When are your Wimbledons? 

‘When are YOUR Wimbledons’ may sound abstract, so let me explain. These days, many of us think we need to be ‘on’ all the time or have the expectation that we need to be firing on all cylinders all day, every day. We’ve very demanding jobs, we often have a busy home life, but we still want the energy to do things that we find fulfilling. This is precisely why I think we would benefit from learning from athletes, emulating their practice within the context of business and daily life, and learning to manage stress in the same way they do. 

The myths around stress 

It’s possible that stress has an image problem. We tend to think of stress as a negative thing – it leaves us feeling tired, under pressure and irritable. Here’s a new way to look at stress; it isn’t a bad thing, and in fact very often it can be a good thing. Exercise is a form of stress, but provided we get adequate rest and recovery, we get the physiological adaptations we are working towards. It’s when stress becomes prolonged and elevated that it becomes problematic. 

Serena Williams 

We all know Serena’s hugely successful, but even at her elite level, she won’t be Grand Slam (i.e. Wimbledon) fit throughout her year. Williams will be anticipating and gearing up for the big events, de-loading and recovering after each big event. She’ll be looking at all aspects of her health, her sleep, mental health, energy levels etc as well as what she does for recovery. Williams will be managing her stress levels with a daily recovery practice, but also anticipating when the peak events are and adjusting her schedule accordingly. 

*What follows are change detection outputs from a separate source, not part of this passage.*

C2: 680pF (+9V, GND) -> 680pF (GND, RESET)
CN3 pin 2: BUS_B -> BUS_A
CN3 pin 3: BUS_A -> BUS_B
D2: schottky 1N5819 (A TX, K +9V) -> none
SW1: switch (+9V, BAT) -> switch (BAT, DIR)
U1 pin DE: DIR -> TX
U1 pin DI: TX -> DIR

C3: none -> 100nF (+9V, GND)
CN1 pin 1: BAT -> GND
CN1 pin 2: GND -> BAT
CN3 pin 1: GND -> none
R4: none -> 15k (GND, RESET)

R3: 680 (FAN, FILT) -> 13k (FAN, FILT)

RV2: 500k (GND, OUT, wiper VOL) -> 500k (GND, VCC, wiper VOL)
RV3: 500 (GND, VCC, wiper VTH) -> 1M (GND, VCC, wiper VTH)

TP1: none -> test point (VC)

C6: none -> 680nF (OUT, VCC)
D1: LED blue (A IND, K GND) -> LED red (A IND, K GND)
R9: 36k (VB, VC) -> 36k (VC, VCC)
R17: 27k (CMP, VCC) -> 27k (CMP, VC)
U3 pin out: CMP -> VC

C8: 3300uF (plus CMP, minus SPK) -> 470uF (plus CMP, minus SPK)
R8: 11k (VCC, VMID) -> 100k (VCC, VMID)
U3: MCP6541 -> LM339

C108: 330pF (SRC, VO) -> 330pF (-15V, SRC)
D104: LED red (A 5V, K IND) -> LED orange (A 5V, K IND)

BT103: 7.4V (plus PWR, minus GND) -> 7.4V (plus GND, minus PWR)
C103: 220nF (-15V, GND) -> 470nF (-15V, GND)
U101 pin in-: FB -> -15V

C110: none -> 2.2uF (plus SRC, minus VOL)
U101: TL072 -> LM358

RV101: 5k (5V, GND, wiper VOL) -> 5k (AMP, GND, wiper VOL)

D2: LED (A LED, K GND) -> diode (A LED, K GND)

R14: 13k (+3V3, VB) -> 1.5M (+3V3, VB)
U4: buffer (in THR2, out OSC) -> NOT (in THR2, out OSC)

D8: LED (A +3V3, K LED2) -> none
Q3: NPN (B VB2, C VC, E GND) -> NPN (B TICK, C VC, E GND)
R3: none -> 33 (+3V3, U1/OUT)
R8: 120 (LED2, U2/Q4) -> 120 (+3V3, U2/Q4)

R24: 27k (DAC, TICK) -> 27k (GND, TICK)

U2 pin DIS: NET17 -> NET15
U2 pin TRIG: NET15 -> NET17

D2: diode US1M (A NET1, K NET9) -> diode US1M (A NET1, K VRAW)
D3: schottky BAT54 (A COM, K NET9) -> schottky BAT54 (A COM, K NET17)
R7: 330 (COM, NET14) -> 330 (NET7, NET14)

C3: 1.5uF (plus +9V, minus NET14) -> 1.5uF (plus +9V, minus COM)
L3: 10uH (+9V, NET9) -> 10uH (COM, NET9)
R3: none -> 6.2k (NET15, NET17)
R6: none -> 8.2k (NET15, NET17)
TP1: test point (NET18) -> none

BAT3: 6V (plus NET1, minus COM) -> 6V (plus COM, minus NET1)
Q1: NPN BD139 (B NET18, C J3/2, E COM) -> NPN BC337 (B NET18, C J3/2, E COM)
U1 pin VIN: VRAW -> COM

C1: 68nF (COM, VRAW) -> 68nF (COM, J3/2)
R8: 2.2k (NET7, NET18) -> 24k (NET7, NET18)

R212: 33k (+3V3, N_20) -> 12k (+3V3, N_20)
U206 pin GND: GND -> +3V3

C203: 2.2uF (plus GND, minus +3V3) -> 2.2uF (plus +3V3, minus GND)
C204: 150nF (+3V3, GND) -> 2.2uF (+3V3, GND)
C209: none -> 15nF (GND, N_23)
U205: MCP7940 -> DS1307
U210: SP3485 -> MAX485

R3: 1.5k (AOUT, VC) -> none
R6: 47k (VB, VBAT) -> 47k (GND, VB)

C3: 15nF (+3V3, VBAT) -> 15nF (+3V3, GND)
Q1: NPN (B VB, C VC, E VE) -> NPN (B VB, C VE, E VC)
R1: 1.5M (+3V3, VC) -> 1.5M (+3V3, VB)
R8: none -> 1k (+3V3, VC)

I believe we as business athletes need to do the same. 

What does this mean for us? 

We can learn a lot from Williams in terms of managing our stress and recovery. During the day, we should schedule in little slivers of recovery; that could be a short, brisk walk; a minute of deep breathing; 2 minutes spent daydreaming out the window. Prior to weekends, pay attention to the schedule and ensure there isn’t too much to do. I recommend keeping one day for spontaneous activities or a day at home chilling out. 

In the medium term, it’s all about anticipating what’s coming up. What are the big events in your life that you need to get ready for? They may be work-related (end of quarter results, an event and so on), or personally driven. By anticipating when these events take place you can plan for them and ensure that you’re ready. 

What to focus on 

Prior to, and after key events, or even after a busy day, your mind and body will need to recover. Take some time to schedule activities like sleep, eating well, meditation or activities that are meditative such as walking or exercising in a restorative way i.e. yoga. Predicting big events will mean we can make time for recovery.